Nuestro norte es un sur devastado

11 de octubre de 2017 - 00:00

“Cientos de ojos miran con una misma mirada y sienten el peso insoportable de la angustia, por las aguas turbias que arrebatan comida”. Ocurre en la comunidad de San Agustín, en Wimbí o en Zapallito. Eso es al norte de la provincia de Esmeraldas, territorios históricos de la gente afroecuatoriana, allá la lejanía de lo que en la Constitución de la República se entiende por ‘Estado de derecho’ es al revés de la planificación y ejecución del siguiente foro ambiental para nada. El café aguado, los discursos ecologistas aguados, las promesas aguadas de las autoridades estatales, los aguados compromisos de la asistencia técnica y el papel mojado de las leyes. A esos foros no llegan quienes enturbian y envenenan las aguas; si van, nadie los descubre; pero andan por ahí, tienen preferencias en otras reuniones; alguna afrentosa generosidad los llama mineros, madereros o palmicultores. La eterna lucha entre el poder económico y el poder comunitario.

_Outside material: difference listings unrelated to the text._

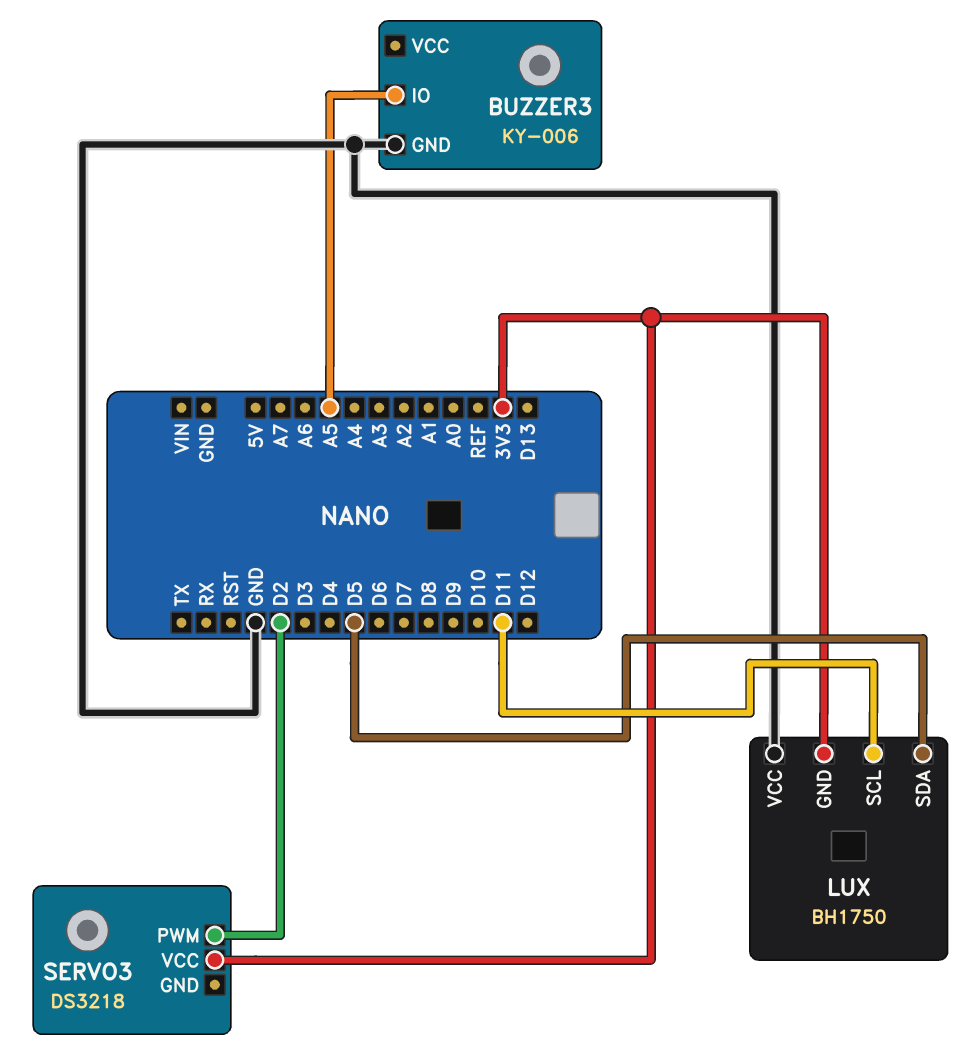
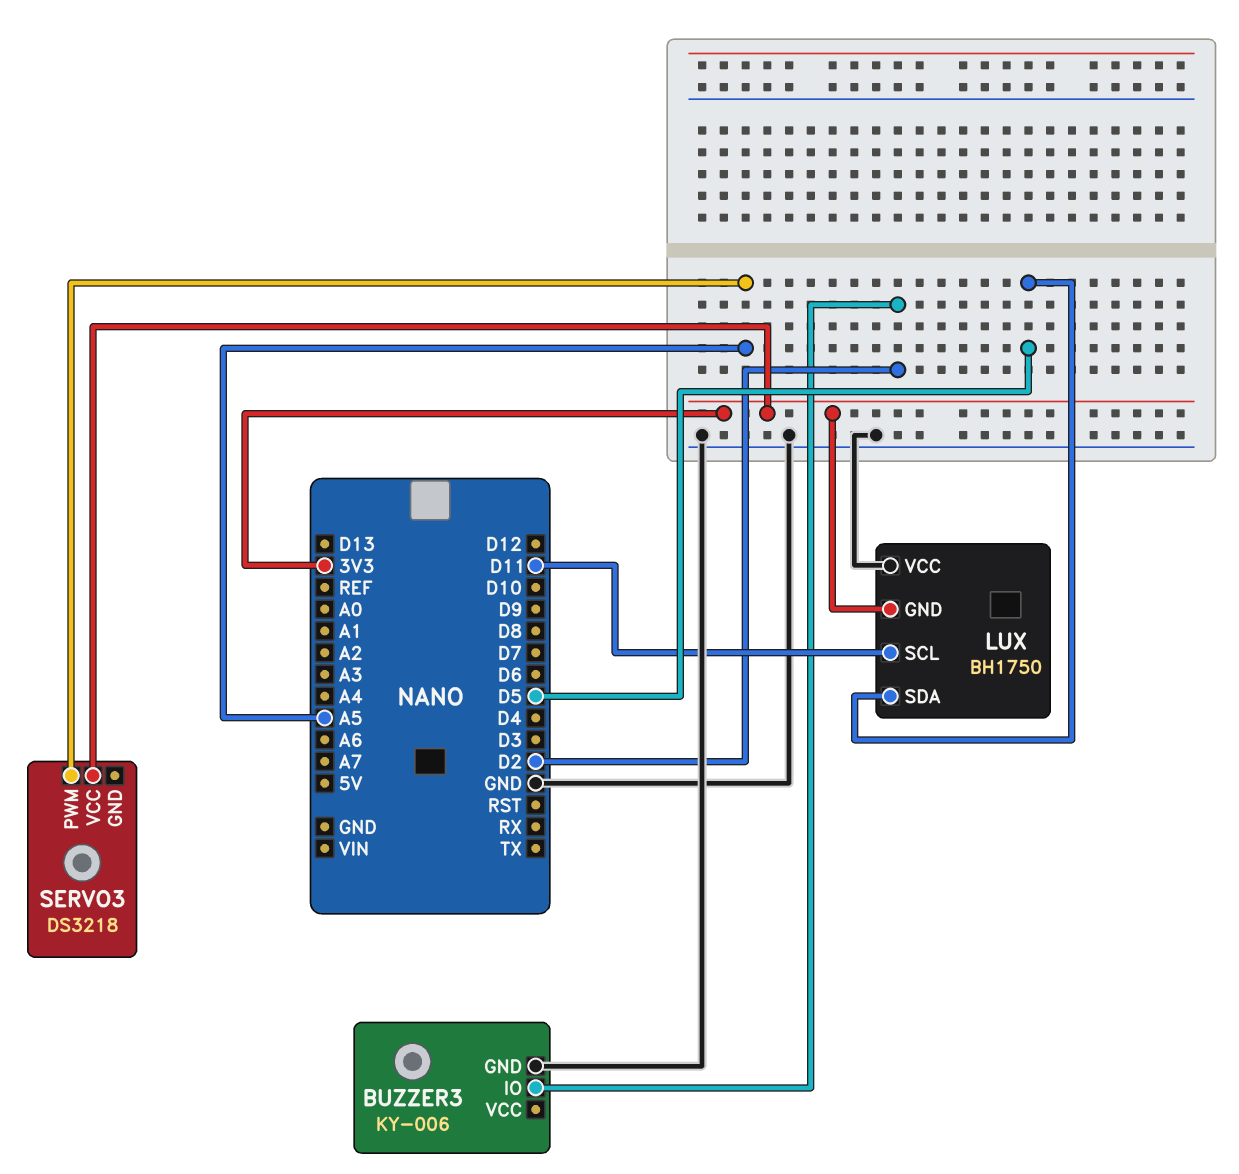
BUZZER3 pin IO: A5 -> D2
SERVO3 pin PWM: D2 -> A5

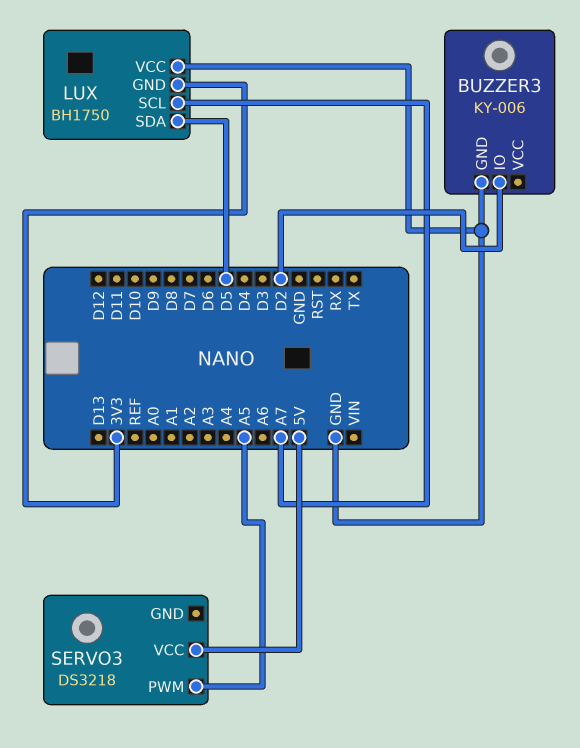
LUX pin SCL: D11 -> A7
SERVO3 pin VCC: 3V3 -> 5V

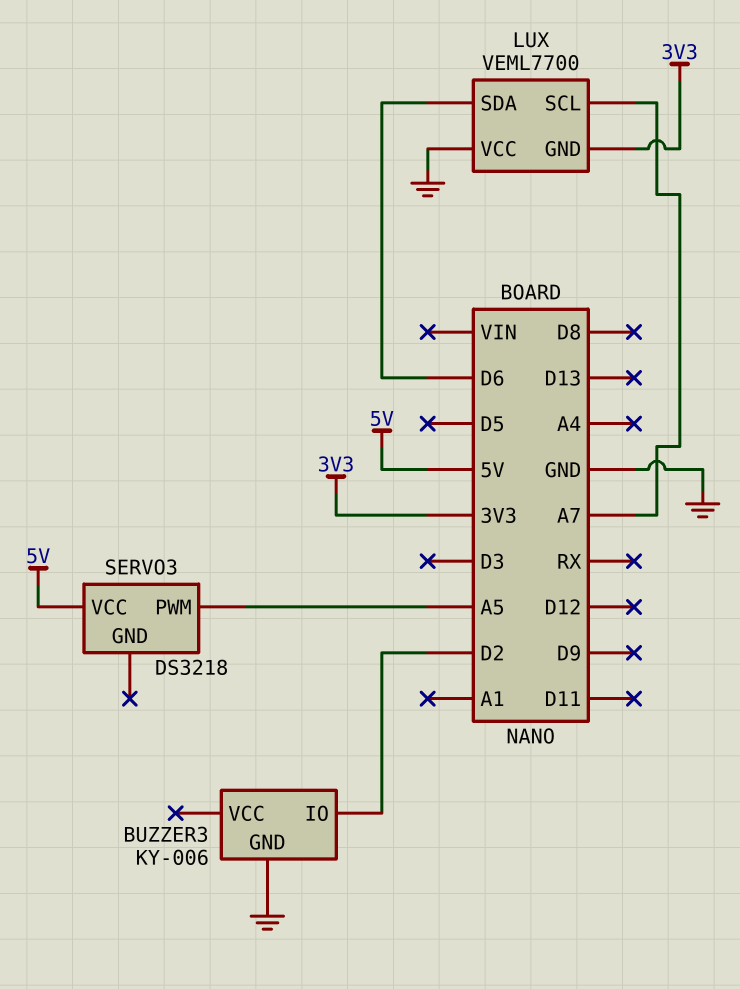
LUX: BH1750 -> VEML7700
LUX pin SDA: D5 -> D6

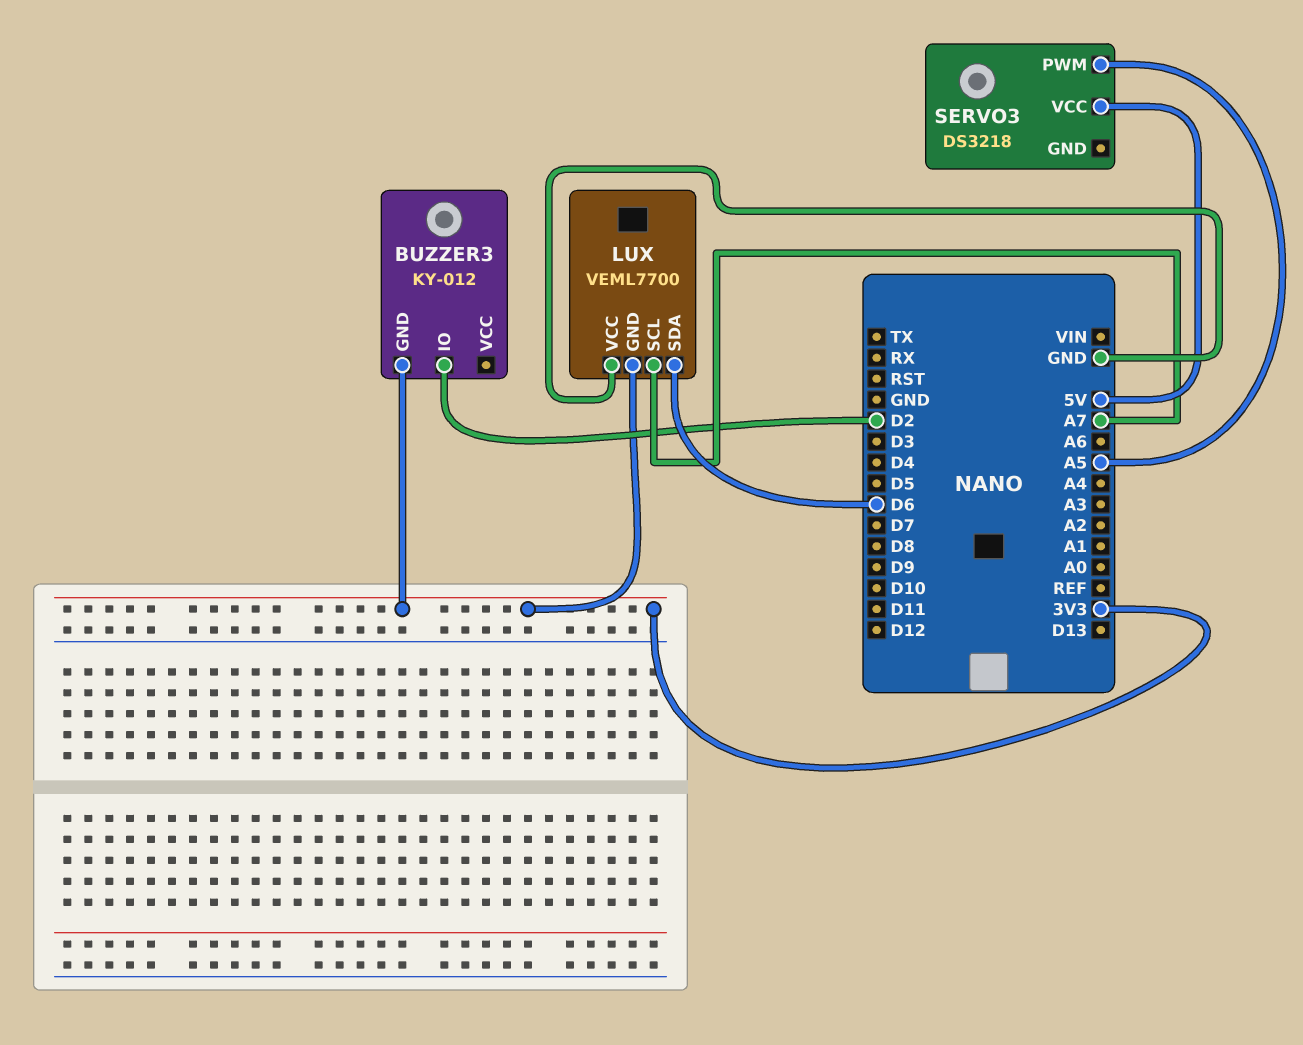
BUZZER3: KY-006 -> KY-012
BUZZER3 pin GND: GND -> 3V3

La moda última son las mesas de lo que sea, los banquetes de diálogos. Si nada cambia después del encuentro de dialogantes, las comunidades negras no fueron parte del festín dialógico. Así de sencillo. Comenzó como un arrullo cimarrón, ahora son tragedias ambientales, sociales y económicas: “No hay pueblo sin su río, ni un río sin su puente, si mañana se muere el río, pasado se muere la gente”. Insólito: Wimbí fue vendido con gente y todo. Ah, sí, hay leyes y jueces, pero no justicia. A quienes denuncian “se les viene el firmamento encima”, premonitoria descripción de Antonio Preciado. Falta completar con nuestra confianza en “el bendito chorro de luz precipitándose sobre la baba perversa de la bestia”. La ‘bestia’ es el racismo.

A las condiciones subjetivas (educación pública para el extrañamiento cognoscitivo) le siguieron, con obvia brutalidad cultural, las condiciones objetivas (el desarrollo pensado por los blancos capitalistas del centralismo ecuatoriano). Escenario favorable por 500 años de racismo basado en color de la piel, en la cultura y en la geopolítica. Aun así no fue fácil ni ocurrió de inmediato, por resistencia civilizatoria (el último esfuerzo fue el proceso de comunidades negras colombo-ecuatorianas), resistencia política (desde las insurgencias cimarronas del siglo XVIII hasta la guerra civil en Esmeraldas), resistencia económica y política (adquisición, por la gente negra, de las hectáreas de tierra para conformar la comuna Río Santiago-Cayapas) y resistencia de conocimientos y saberes (epistemológica). Sin embargo, los capitalistas de la minería y el monocultivo empobrecedor tienen el Estado. Y triunfaron.

Las personas negras miran las aguas inservibles por la turbidez y el arsénico de sus ríos grandes y pequeños y saben que el “problema mayor” son ellas y su negritud. El racismo estructural ecuatoriano se muestra sin metáfora en las acciones de las instituciones de control y verificación del cumplimiento de la Constitución de la República. (O)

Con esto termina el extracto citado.